Nicola Vetta and Martin Spence outside the Employment Tribunals in Reading, November 2009. Nicola Vetta with Martin Spence, BECTU's assistant general secretary, in November 2009 after the tribunal ruled that her expenses only engagement was a breach of national minimum wage regulations.

3 August 2010

All five candidates for the leadership of the Labour Party have pledged their support for the right of interns to be paid the national minimum wage.

This follows approaches by the pressure group Intern Aware which is focussed on ending the inequality bound up in the increasing requirement for new entrants to work for unspecified periods for free. 

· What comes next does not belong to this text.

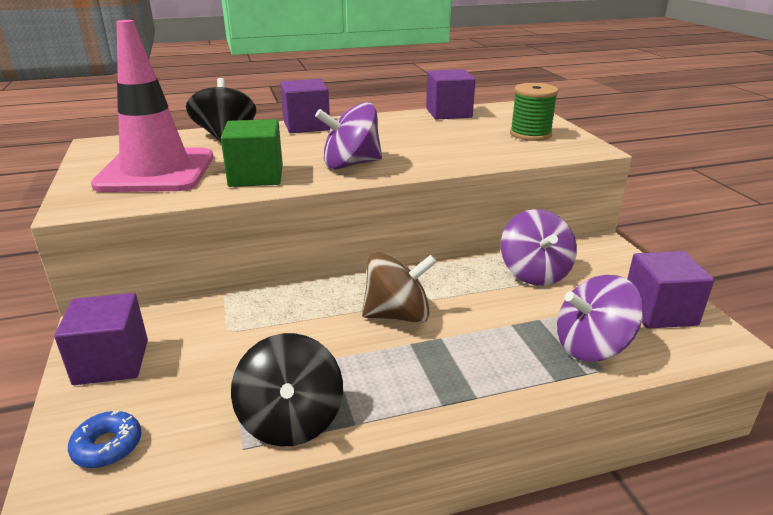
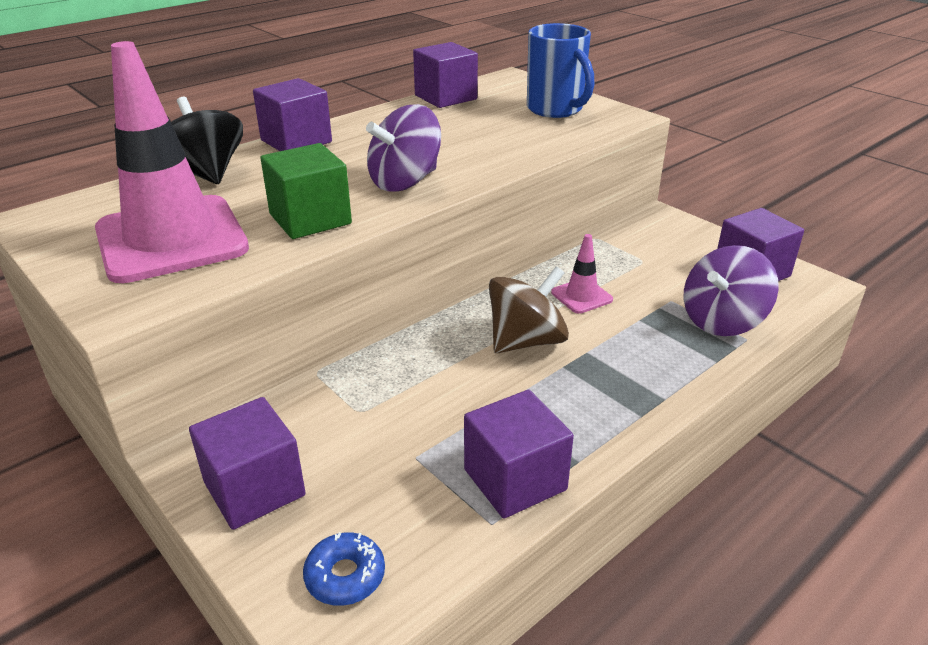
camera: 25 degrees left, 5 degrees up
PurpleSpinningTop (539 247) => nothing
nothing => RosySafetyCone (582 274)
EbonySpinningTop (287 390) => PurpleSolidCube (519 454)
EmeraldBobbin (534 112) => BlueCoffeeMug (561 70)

Unpaid internships are not just unjust; many of them could be illegal

Highlighting the unfairness, which is adding to the problem of youth and graduate unemployment, Ben Lyons, co-director of Intern Aware, explained:

"It can cost up to £500 to intern for two weeks in London. In this time of high graduate unemployment we risk a lost generation of people who cannot afford to work for free. Too often, internships simply amount to graduates doing the same work their elder siblings would have received a salary  for as an entry-level job.

"Unpaid internships are not just unjust; many of them could be illegal.

"Employment law confers rights on employees based on their conditions of work, not the label attached to their work by their employer. Anyone who contributes to an organisation is entitled to be paid.

Commenting directly on the support pledged by Labour leadership candidates - Diane Abbott, Ed Balls, Andy Burnham, David Milliband and Ed Milliband - Ben Lyons said:

"Whoever is the next leader of the opposition, we can expect Labour to campaign for fairer internships. We have reached a milestone in creating an internship system which encourages, rather than hinders, social mobility."

BECTU has played an important role in highlighting the exploitation of new entrants via internships and work experience. The union's backing for the successful prosecution of  London Dreams Motion Pictures Ltd  in November 2009 highlighted the rights of workers, even when they accept jobs advertised as 'expenses-only', to be paid the national minimum wage.

In March 2010, the industry training body, Skillset published new guidance covering the entire creative sector to clarify the expectations and obligations of employers and those who work for them as volunteers, trainees, interns, apprentices and on work experience.  The new guidance should be read together with the industry-endorsed Work Experience Guidelines, published in 2007.